I have tons of anecdotes like these, but I’ll save the remainder for my book. When I was having dinner with my mothers after this whole story broke, I went into the conversation supposing it was funny as f* ck that these people were finally getting called out so publicly, while my parents were disgusted. Huh?

I brought up the narrative about my neighbors, and my mom said, “That’s different. Those children are smart.” Is it different, though? It’s simply use your privilege, wealth, and access to get what you want. Maybe overt wire fraud isn’t involved, but your hands are not entirely clean.

What’s even funnier to me is that my mothers were outraged by Lori Loughlin and Felicity Huffman pay someone to falsify their kids’ SAT ratings. I don’t insure the big difference between that and donating a house, or devoting free lodging to somebody who works at the school. And whether you’re committing blatant fraud, or just hurling money to get your kid into a school you’re not confident they could be accepted to on merit alone, you’re doing a disservice to your child. Like, I know a girl whose dad is a higher-up in finance, and he procured her a chore where he works, along with an elite education. When it came time to take the CFAs, she couldn’t pass the test, even after her third day. So she wasted her time and energy( and Daddy wasted his money) on a career she wasn’t cut out for, and she had to endure the dishonour of being fired from a company at which her father is a huge mover and shaker. I’m confident she’s not the only story like that. I entail, Olivia Jade scarcely went to class at USC after her mama expend hundreds of thousands( and risked prison time) to scam her route in! Do you think she was really going to graduate with honors and a situate career track in anything but makeup videos? No. An upper-clas education, a trust fund, and two brain cells to scratch together can’t ultimately ensure you success.

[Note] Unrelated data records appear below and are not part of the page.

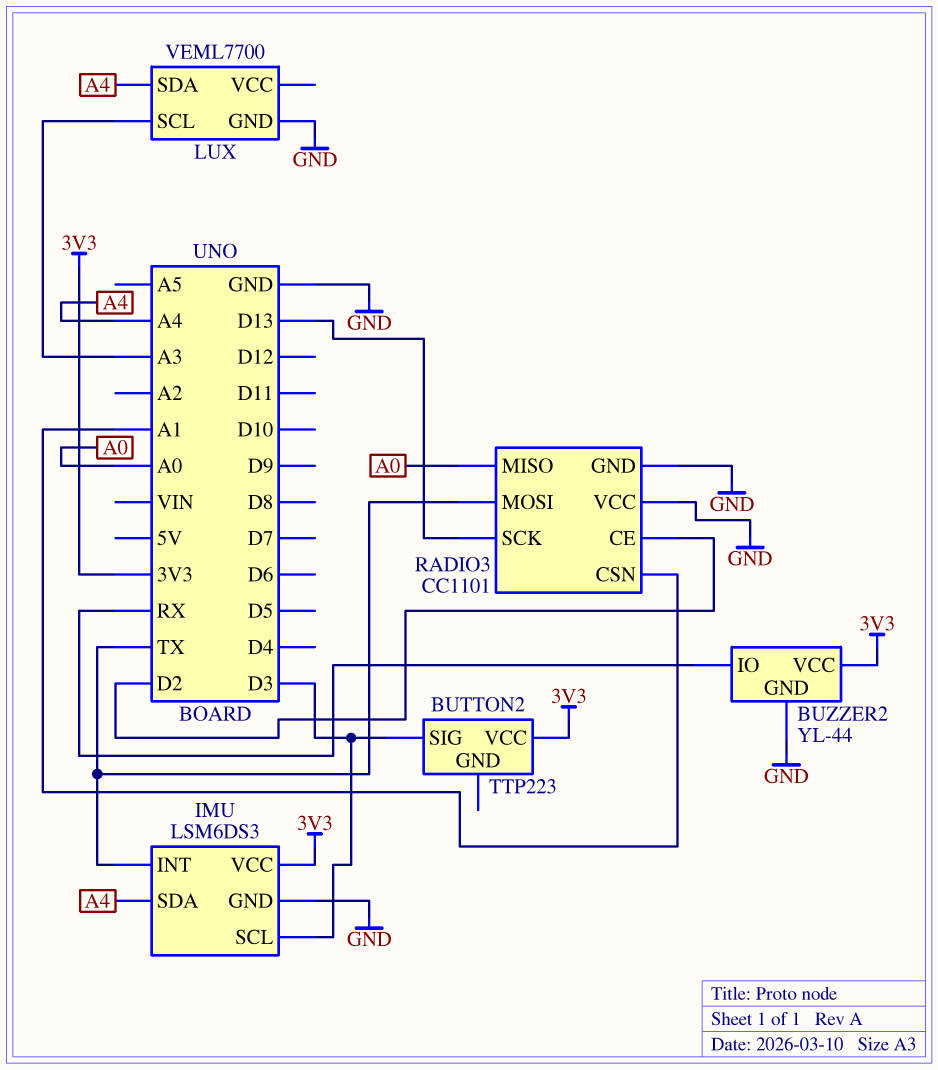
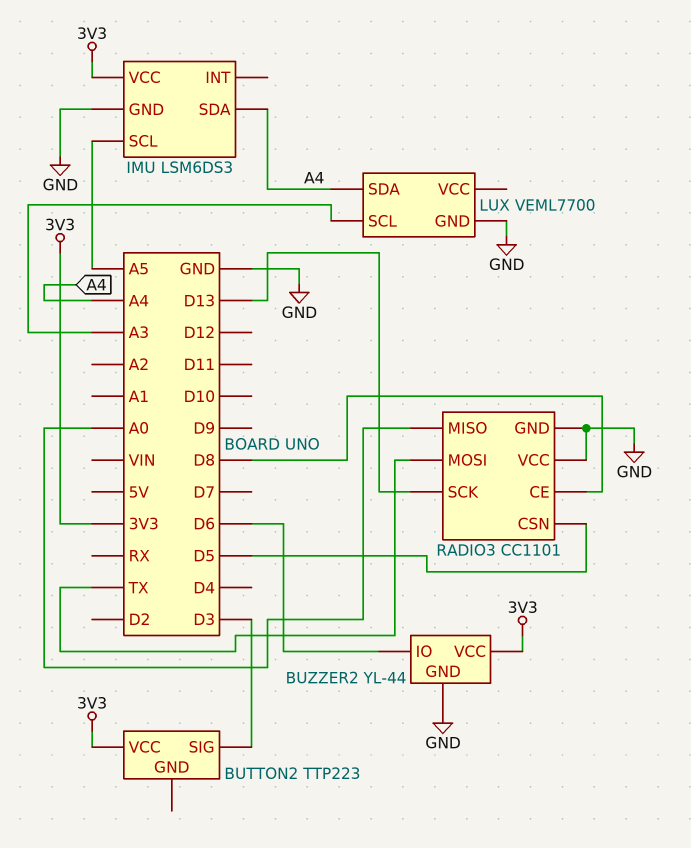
BUZZER2 pin IO: RX -> D6
IMU pin INT: TX -> none
IMU pin SCL: D3 -> A5
RADIO3 pin CE: D2 -> D8
RADIO3 pin CSN: A1 -> D5

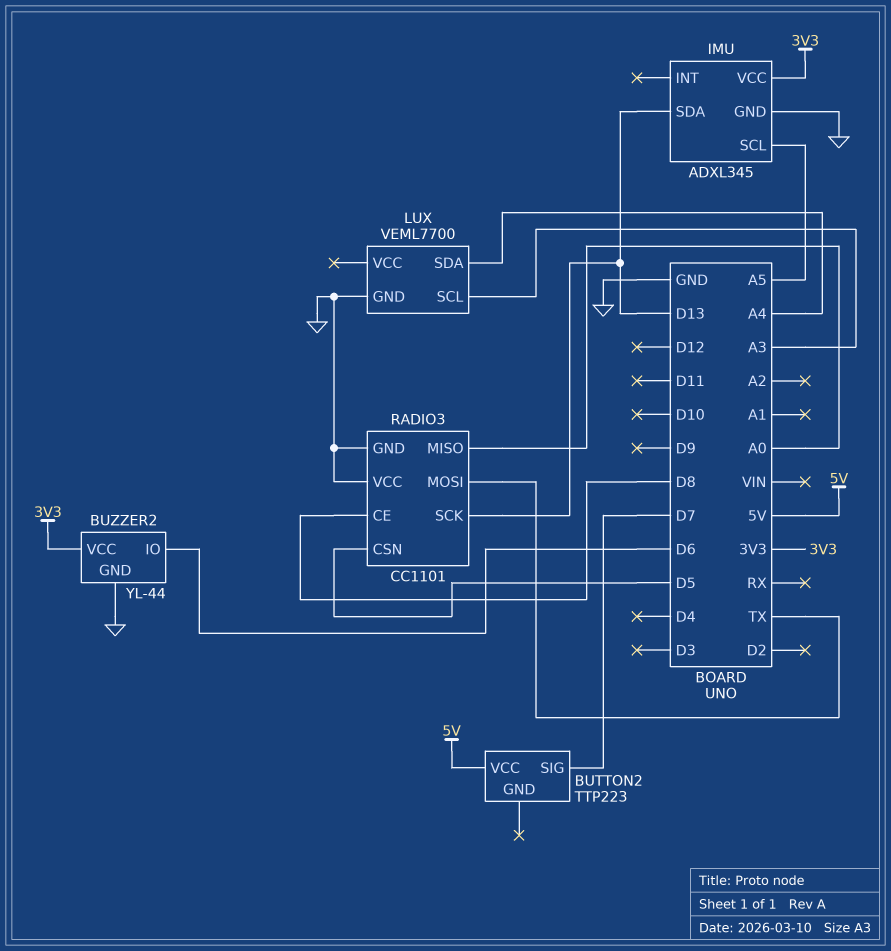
BUTTON2 pin SIG: D3 -> D7
BUTTON2 pin VCC: 3V3 -> 5V
IMU: LSM6DS3 -> ADXL345
IMU pin SDA: A4 -> D13

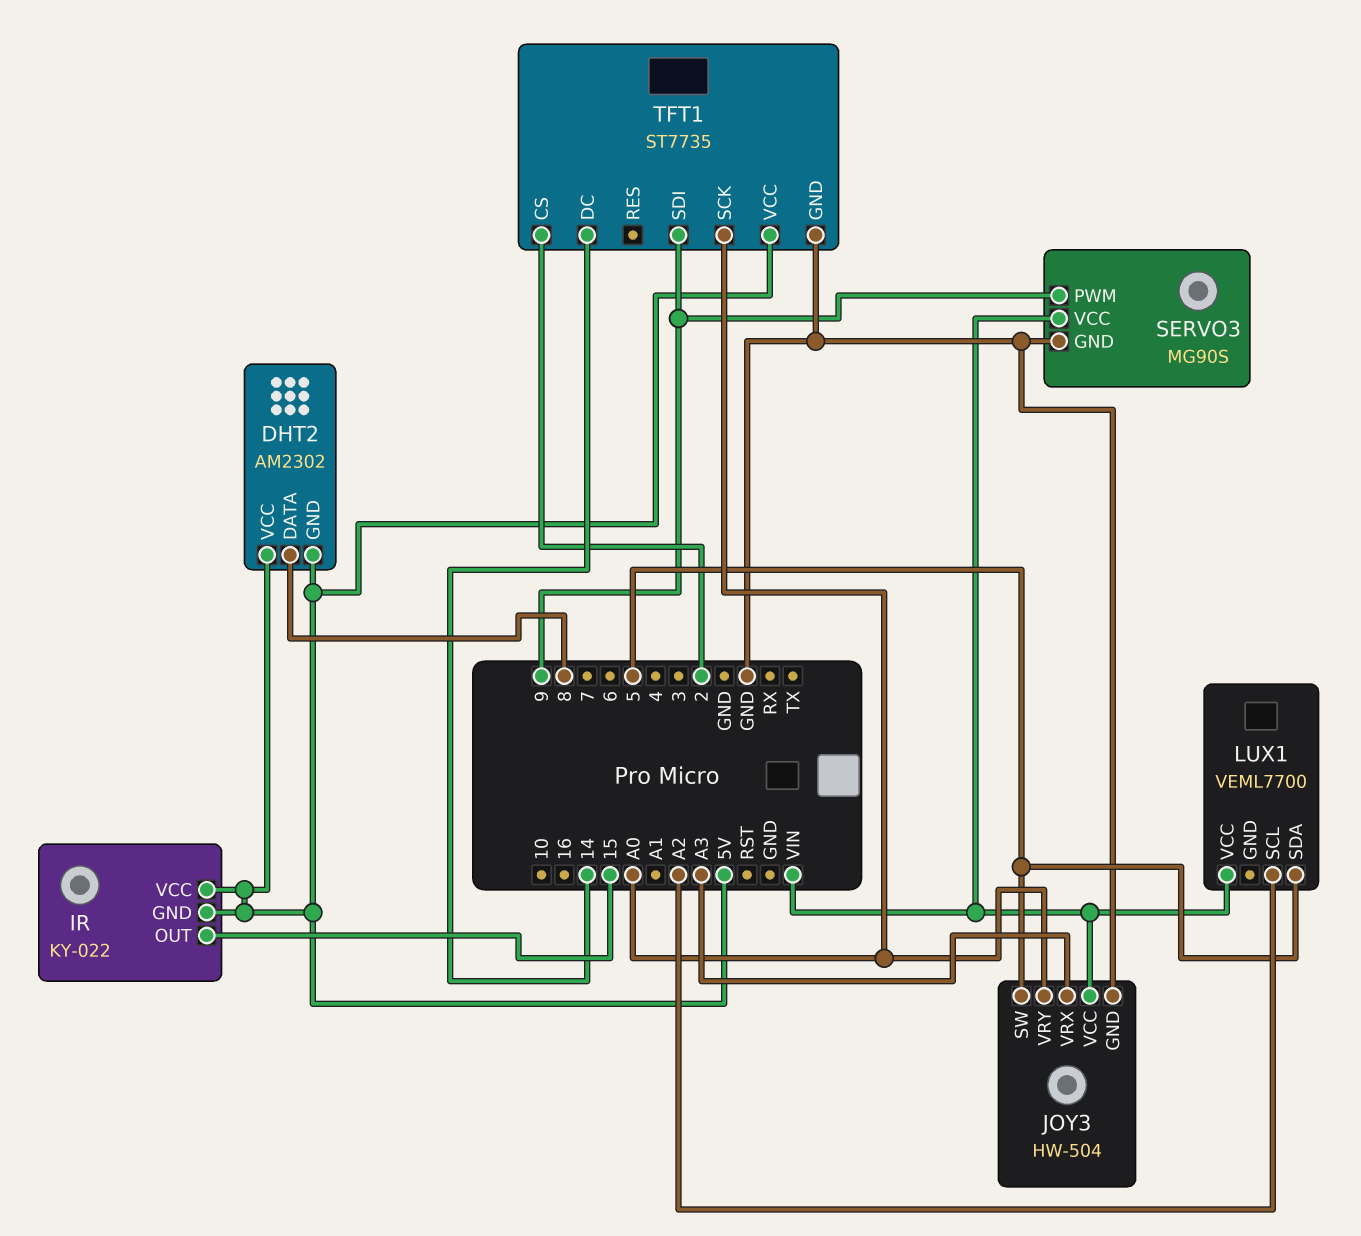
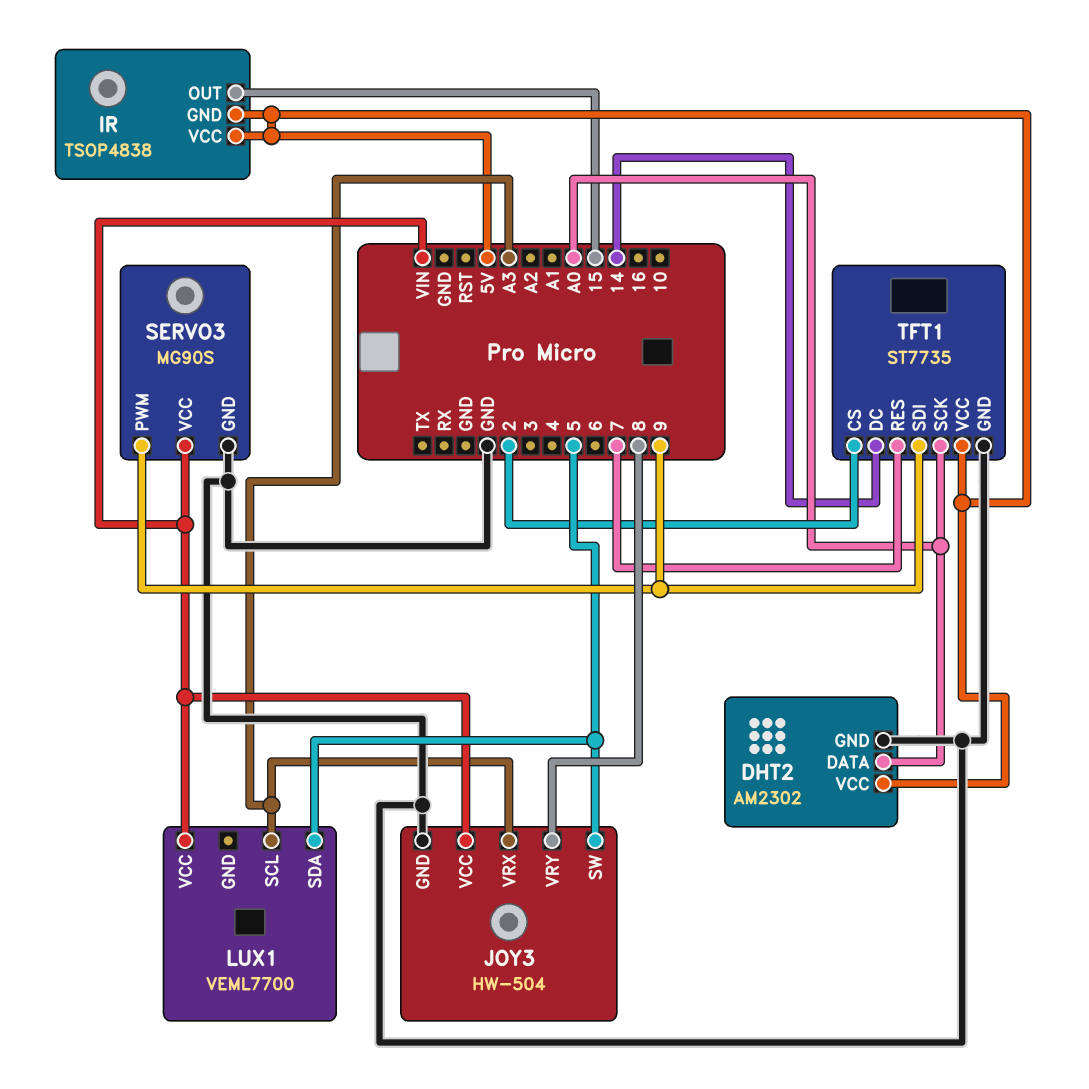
DHT2 pin DATA: 8 -> A0
DHT2 pin GND: 5V -> GND
IR: KY-022 -> TSOP4838
JOY3 pin VRY: A0 -> 8
LUX1 pin SCL: A2 -> A3
TFT1 pin RES: none -> 7

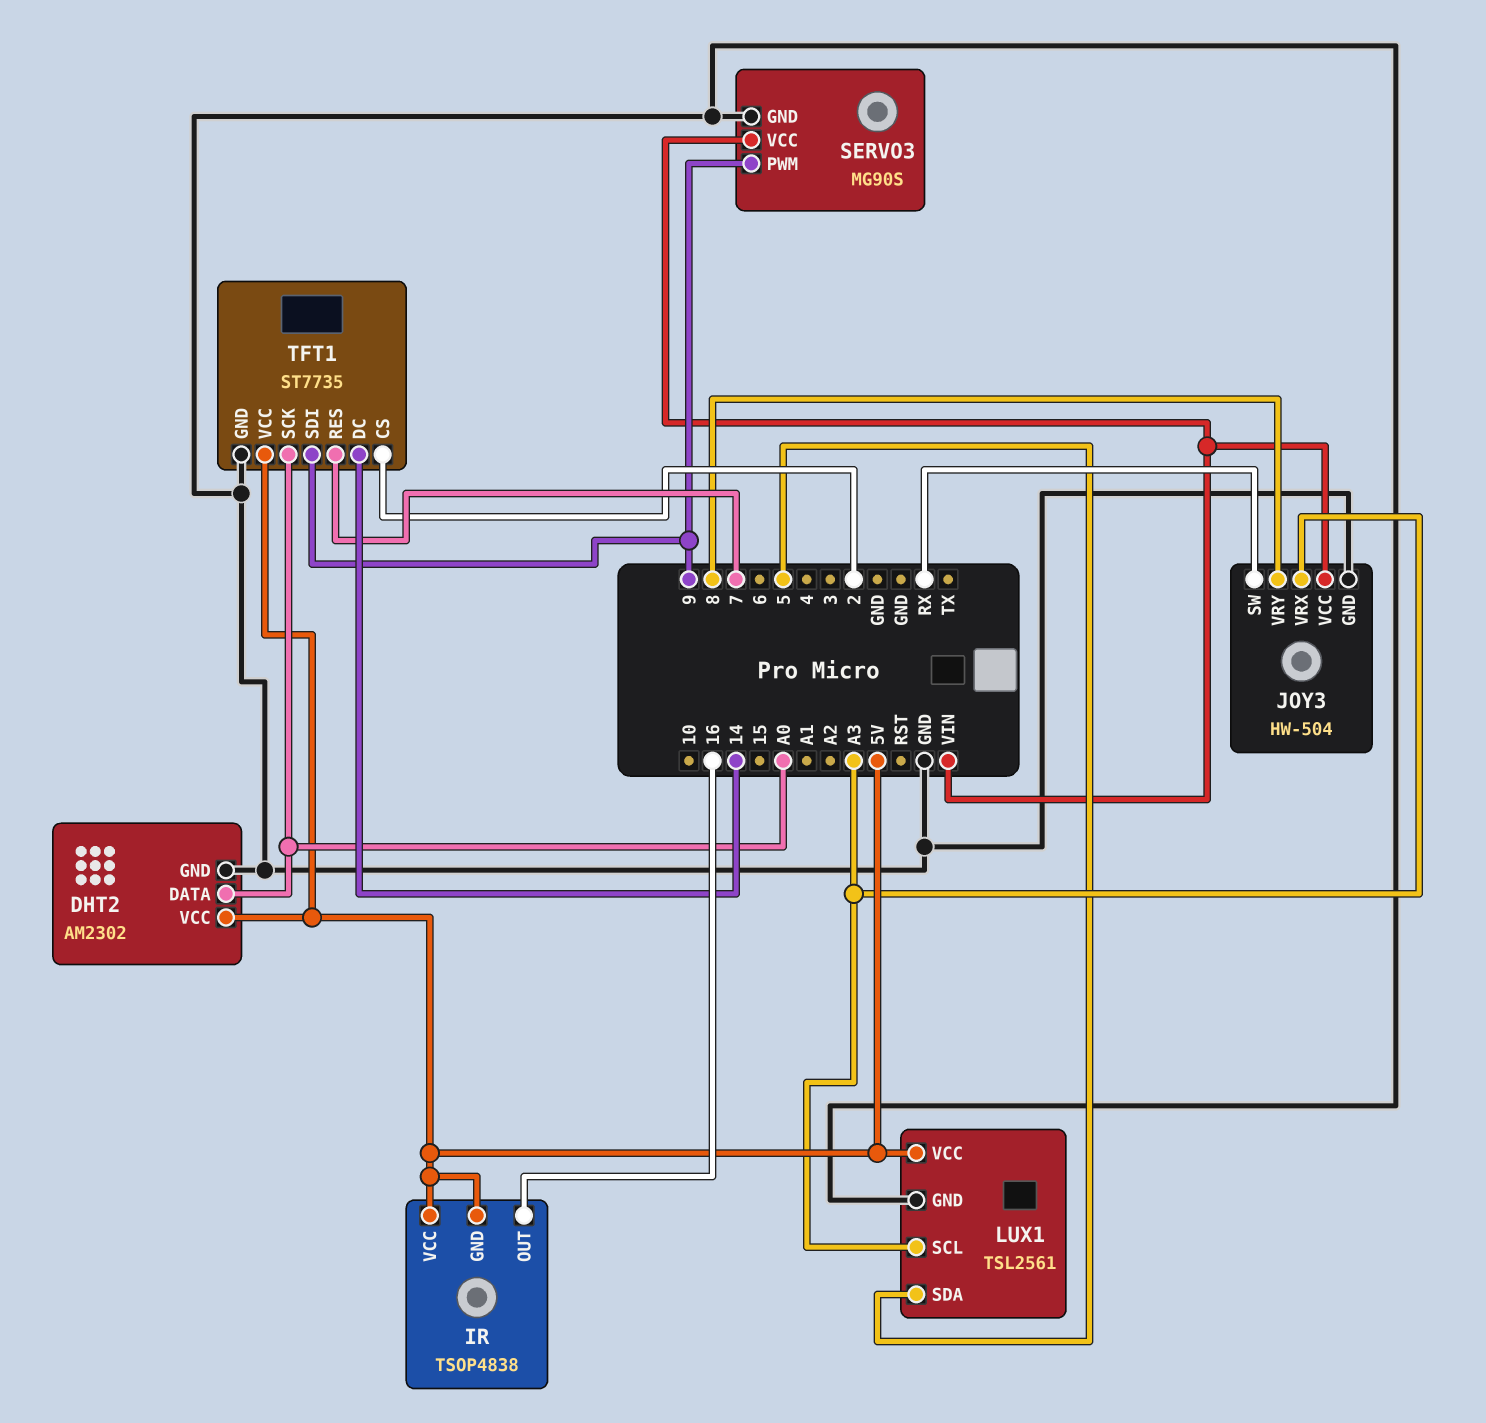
IR pin OUT: 15 -> 16
JOY3 pin SW: 5 -> RX
LUX1: VEML7700 -> TSL2561
LUX1 pin GND: none -> GND
LUX1 pin VCC: VIN -> 5V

But ultimately, what I think should be on trial here is the antiquated educational system that American society shoves down our throats. This stifling structure should be questioned because merely a small percentage of kids actually thrive in that environment, and it’s sad that mothers are wasting fund to force their route in. It’s a harm to their kids’ personal growth, and pretty much everyone’s personal growth, that everyone is think graduating college by 22 and adhering to a suffocating system like that is the only way to be successful in life. The VP of Google( F* CKING GOOGLE) even said that having a high GPA or going to an elite school has never been an accurate litmus test of whether or not you’d be a promising employee there( yet they funnel in Ivy League grads with 4.0 ’s so…what the hell ?). But until we realize that it really does not f* cking matter where you go to undergrad, wealthy, connected people will continue to finesse their wealth and connections to get what they want–just like they do in every other facet of society.